Sustainability has been a chief concern among many companies for some time now, but 2013 saw a number of advances that suggest the trend is continuing to gain steam. McDonald's announced its commitment to moving toward 100 percent sustainable sourcing for its beef, while Hershey publicized its efforts to ensure that the palm oil used in its chocolate is both traceable and environmentally friendly.
Furthermore, collaborative partnerships dedicated to sustainable product sourcing have popped up within a number of industries - one of the most prominent is the Global Roundtable on Sustainable Beef, spearheaded by McDonald's . The promise that such organizations hold for reducing environmental impacts and spreading green logistics globally is considerable. But the question remains: Are these collaborations going far enough to bring about real change to procurement practices?
Signs are looking up
There are many factors that those who would respond positively to this question might cite as support for their position, but one of the more obvious signs is the sheer number of collaborative partnerships for sustainability that have cropped up in recent months. In a column for GreenBiz, the publication's chairman and executive editor Joel Makower noted that there are quite a few of these organizations: the Roundtable on Sustainable Palm Oil, the Round Table on Responsible Soy, the Better Cotton Initiative, the Sustainable Manufacturing Roundtable and others.

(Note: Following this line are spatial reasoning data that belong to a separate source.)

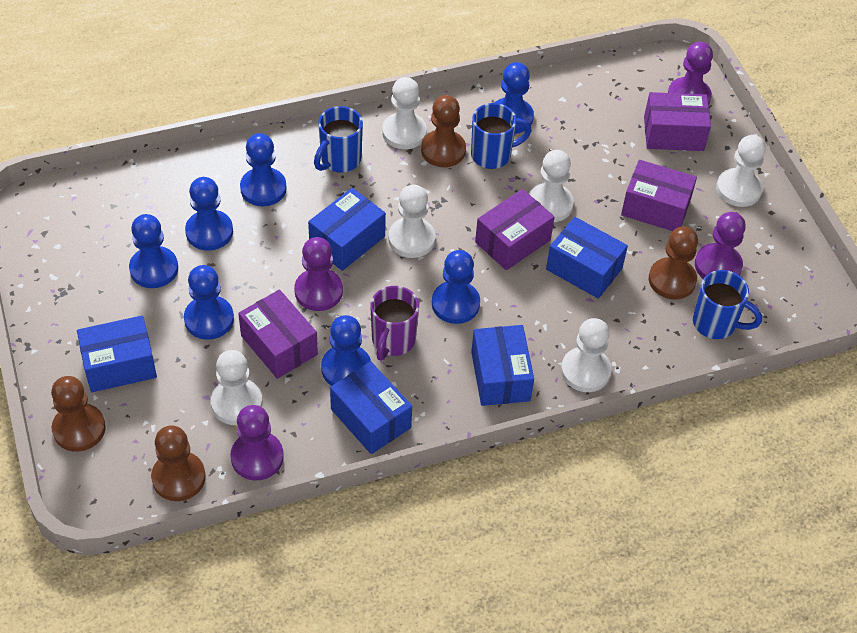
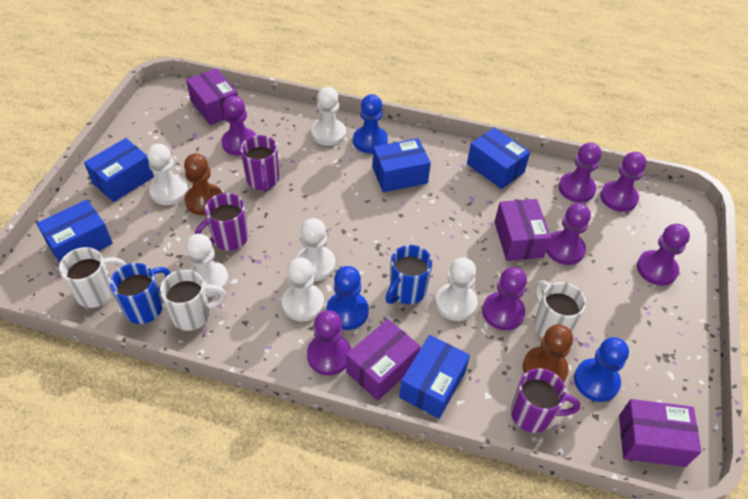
blue mug: 3 -> 2
blue pawn: 7 -> 3
brown pawn: 4 -> 2
purple mug: 1 -> 3
purple pawn: 4 -> 7
white mug: 0 -> 3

"Talk about a collaborative economy!" Makower commented. But he went on to insist that such partnerships aren't always easy to implement, as they "require getting the right people and organizations to the table, having a clear vision, creating effective governance and setting the right goals."

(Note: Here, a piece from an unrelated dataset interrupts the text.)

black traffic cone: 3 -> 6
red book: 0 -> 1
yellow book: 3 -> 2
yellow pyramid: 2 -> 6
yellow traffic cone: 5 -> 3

There's still room for improvement
The difficulties outlined by Makower mean that despite the seriousness with which many collaborative attempts at sustainability are undertaken, these initiatives don't always achieve their intended goals, and some firms may be driven off by the potential complications. Accenture and CDP's recent Collaborative Action on Climate Risk report revealed that while progress is being made, there are still opportunities for collaboration that aren't being taken advantage of.
The study found that when sustainability partnerships are implemented, they can produce real impact. Last year, 427 initiatives to reduce emissions among CDP supply chain member companies resulted in a carbon dioxide reduction of 2.3 million metric tons. However, those companies also identified more than 2,100 instances where environmentally minded collaborations could be implemented but have not.
Companies that want to better understand how to reduce business costs while also improving green practices may find they can't afford to let such opportunities go untaken.